There have not always been such large amounts involved. Since the 1950s, North American archives and libraries have turned to buying the manuscripts of modern writers because they were cheap. At that time, old manuscripts and books could only be found for large sums of money – if at all, because most of the attractive objects had long been in European inventories at that time. In the field of Anglo-American literature, half a fortune has to be spent on manuscripts by living authors, because an international market for legacies has meanwhile established itself. Fueled by the enormous interest in the archival material of contemporary authors, globally active literary agents like Andrew Wiley are now also taking care of the marketing of bequests and estates and are using the fierce competition between the large American libraries and archives to drive up prices.

The celebration of the fugitive is typical of estate management, and shopping lists or laundry lists are also archived

For the archives, the high investments in acquiring manuscripts by contemporary authors remain speculative. It is by no means clear how the reputation of authors is to be determined and whether the reputation of writers who are popular today will continue to exist tomorrow. In order to mitigate the uncertainty of their own actions, the archives also base their evaluation on cultural awards such as the Nobel Prize in Literature or leading national literary prizes: these are considered indicators of the posthumous assertiveness of the authors who have been awarded the prize. If Martin Walser had already received the Nobel Prize in Literature, the amount due for his legacy would certainly have been even higher.

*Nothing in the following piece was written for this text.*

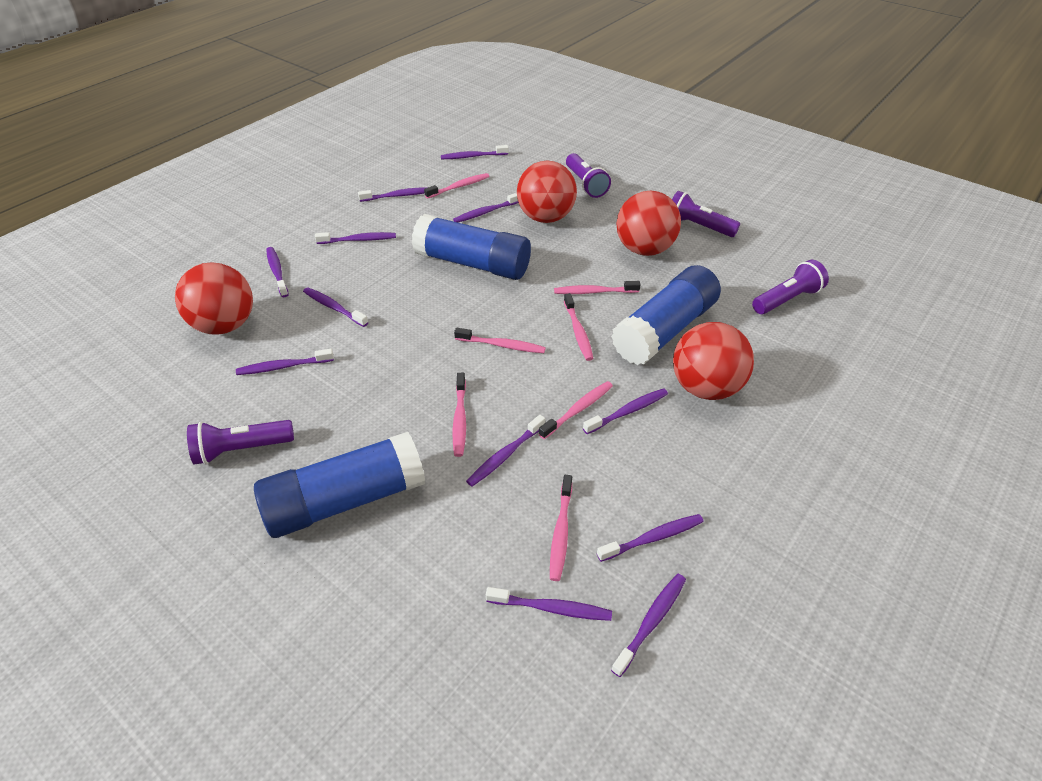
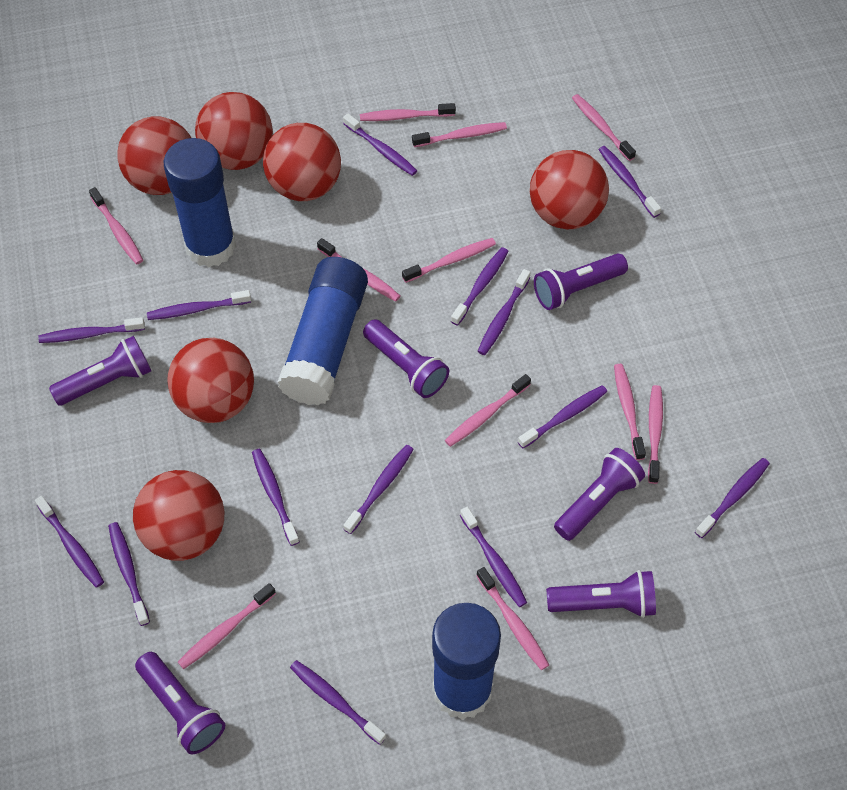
pink toothbrush: 7 -> 11
purple flashlight: 4 -> 6
purple toothbrush: 12 -> 14
red ball: 4 -> 6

However, since the prizes alone do not guarantee the long-term reputation of the authors, the archives themselves have to make great efforts to preserve the value of their costly investments: the estates are elaborately indexed and presented in exhibitions, which often also include items of clothing in addition to manuscripts and writing utensils and show furnishings. A celebration of the fugitive, typical of estate affairs, takes place: shopping lists or laundry lists are also intended to provide information about the author’s work. A close connection between everyday life and artistic work is thus suggested, which is then examined by literary scholars. Since this high effort can only be made for a few authors, the inheritance system tends to reinforce existing inequalities in the cultural attention economy.

When Elisabeth Förster-Nietzsche launched the Nietzsche Archive, her brother could hardly be contacted. Today, writers are often in excellent health and still have a good part of their creative career ahead of them when the major literary archives are trying to get their manuscripts and shopping lists. The subject of the negotiations is then no longer just the material already accumulated, but also what is still to be written. Literary archives today not only collect the past, but place bets on the future.